Elections - HCCT: Pour le triomphe de la liste de BBY, Dr Malick Diop sonne la mobilisation

Le porte-parole de l’Alliance des Forces de Progrès (AFP), Dr Malick Diop appelle tous les militants progressistes à s’engager pour le triomphe de la liste de Benno Bokk Yakaar (BBY) au scrutin des membres du Haut conseil des collectivités territoriales (HCCT) qui se tient le 4 septembre prochain. Face à la presse, le progressiste invite tous les responsables de l’AFP de Dakar à s’impliquer pour le triomphe de la liste de la coalition présidentielle.



 «Nous sommes dans BBY. Sur Dakar, les militantes et les militants en termes d’information, ont cette nouvelle que, l’AFP sera sur la liste de BBY. Tous nos conseillers municipaux ont également comme directive de voter la  liste BBY, commune par commune dans les 19 communes d’arrondissement de Dakar. Sur la liste de BBY vous avez deux femmes et un homme. Sur les trois investis, un des titulaires est de  l’AFP, Madame Amy Diaba, vice-présidente du mouvement des femmes du département», pose le porte-parole de la coalition au pouvoir. 
 
Poursuivant, Docteur Malick Diop de rappeler : «Nous avons fait un travail de base, d’information de tous les secrétaires généraux dans les 19 communes de Dakar.

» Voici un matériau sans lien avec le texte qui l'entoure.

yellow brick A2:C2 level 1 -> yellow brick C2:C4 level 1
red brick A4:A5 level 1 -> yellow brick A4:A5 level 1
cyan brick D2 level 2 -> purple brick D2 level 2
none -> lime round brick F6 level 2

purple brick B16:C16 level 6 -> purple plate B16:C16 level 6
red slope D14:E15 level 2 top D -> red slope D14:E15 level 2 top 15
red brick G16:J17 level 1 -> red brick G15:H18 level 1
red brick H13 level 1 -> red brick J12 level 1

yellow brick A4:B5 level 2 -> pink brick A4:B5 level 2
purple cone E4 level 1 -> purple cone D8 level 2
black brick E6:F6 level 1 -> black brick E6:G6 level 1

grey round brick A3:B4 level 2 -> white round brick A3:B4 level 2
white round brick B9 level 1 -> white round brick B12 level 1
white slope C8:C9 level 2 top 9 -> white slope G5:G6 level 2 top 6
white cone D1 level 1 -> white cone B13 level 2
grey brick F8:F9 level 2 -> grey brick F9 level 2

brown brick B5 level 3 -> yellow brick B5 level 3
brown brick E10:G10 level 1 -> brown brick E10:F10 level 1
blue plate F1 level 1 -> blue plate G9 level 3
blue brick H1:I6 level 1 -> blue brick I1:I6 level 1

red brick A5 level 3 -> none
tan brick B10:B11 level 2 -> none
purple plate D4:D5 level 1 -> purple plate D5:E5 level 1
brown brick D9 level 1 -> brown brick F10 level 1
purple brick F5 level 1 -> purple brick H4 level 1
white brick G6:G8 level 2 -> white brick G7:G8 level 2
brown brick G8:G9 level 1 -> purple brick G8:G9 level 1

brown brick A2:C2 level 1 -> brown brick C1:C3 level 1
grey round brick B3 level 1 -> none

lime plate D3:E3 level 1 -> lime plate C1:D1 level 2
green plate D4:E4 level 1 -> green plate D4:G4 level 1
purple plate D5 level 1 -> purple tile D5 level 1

Les secrétaires généraux des structures mixent, les présidentes des femmes et les secrétaires généraux des structures des jeunes qui ont comme instruction de mener cette bataille au niveau de Dakar. Ce, pour que tous nos conseillers puissent voter la liste BBY pour triompher au niveau de Dakar. Et tout cela est rentré dans une cohérence et dans des orientations stratégiques de notre parti». 


Et d'insister: "Nous sommes un parti politique de la mouvance présidentielle qui se trouve dans BBY. Nous avons travaillé pour que Dakar soit uni, un, et indivisible pour mettre en place une liste unitaire de Dakar. Nous nous sommes rendu compte aux dernier minutes au bout des discussions que certains voulaient aller seuls et voulaient utiliser leur propre bannière. Nous avons pris nos responsabilités en tant que coalition». 
 
Le progressiste fait aussi savoir que leur liste n'a pas bougé: "S’il y a eu augmentation en termes de conseillers municipaux au niveau d’une liste, c’est la liste BBY... Ce qu’il faut savoir, c’est que c’est une position que ceux-là ont pris et que nous respectons cette position. Au sein des communes sur les listes de conseillers municipaux, vous avez des conseillers municipaux de l’AFP dans les communes. Et que ces derniers sont des militants et militantes de l’AFP qui viennent dans  nos structures, comme par exemple le bureau du département. Mais ceux qui décident de faire autre chose sont libres de le faire», clôt Dr Malick Diop.

Présent au côté de Dr Diop,  Santi Sène Agne est revenu sur l’origine des divergences: « c’est suite à la décision de certains de nos alliés de la même coalition qui avaient porté le président de la République au pouvoir au deuxième tour, qui se sont levés avec la simple intention de nous arracher les mairies que nous dirigeons et d’empêcher Khalifa Sall de se représenter par tous les moyens.  La fameuse phrase d’un homme politique qui disait que ‘’Celui qui veut diriger la mairie de Dakar va prendre la carte d’un certain parti’’. Nous avions senti ça comme une attaque, comme une injustice. Et nous avions convenu ensemble de proposer un nouveau plan aux Dakarois". 
 
Le maire a aussi rappelé que : «Quand le conseil municipal de Dakar a voté le principe de l’emprunt obligataire et lorsque l’Etat y a mis fin ,tous les maires de Dakar se sont levés et ont organisé une assemblée générale de défense de la politique de développement. Depuis quelques temps, les lignes de fractures n’apparaissent que  quand il y a des problèmes de politique politicienne ». Pour M. Agne, « c’était une appréciation politique d’une vision politique actée  par un parti et un président de la République. Il n’y avait pas lieu, me semble-t-il, de divergence pour ‘’Sen Taxawou Dakar’’. D’aucun ne l’on pas comprit comme ça, et les premières failles sont apparues en ce moment. Mais la divergence lors du référendum, c’est la traduction complète de visions politiques opposées. Nous, nous étions dans un camp très précis aujourd’hui c’est la continuation », a conclu Santi AGNE.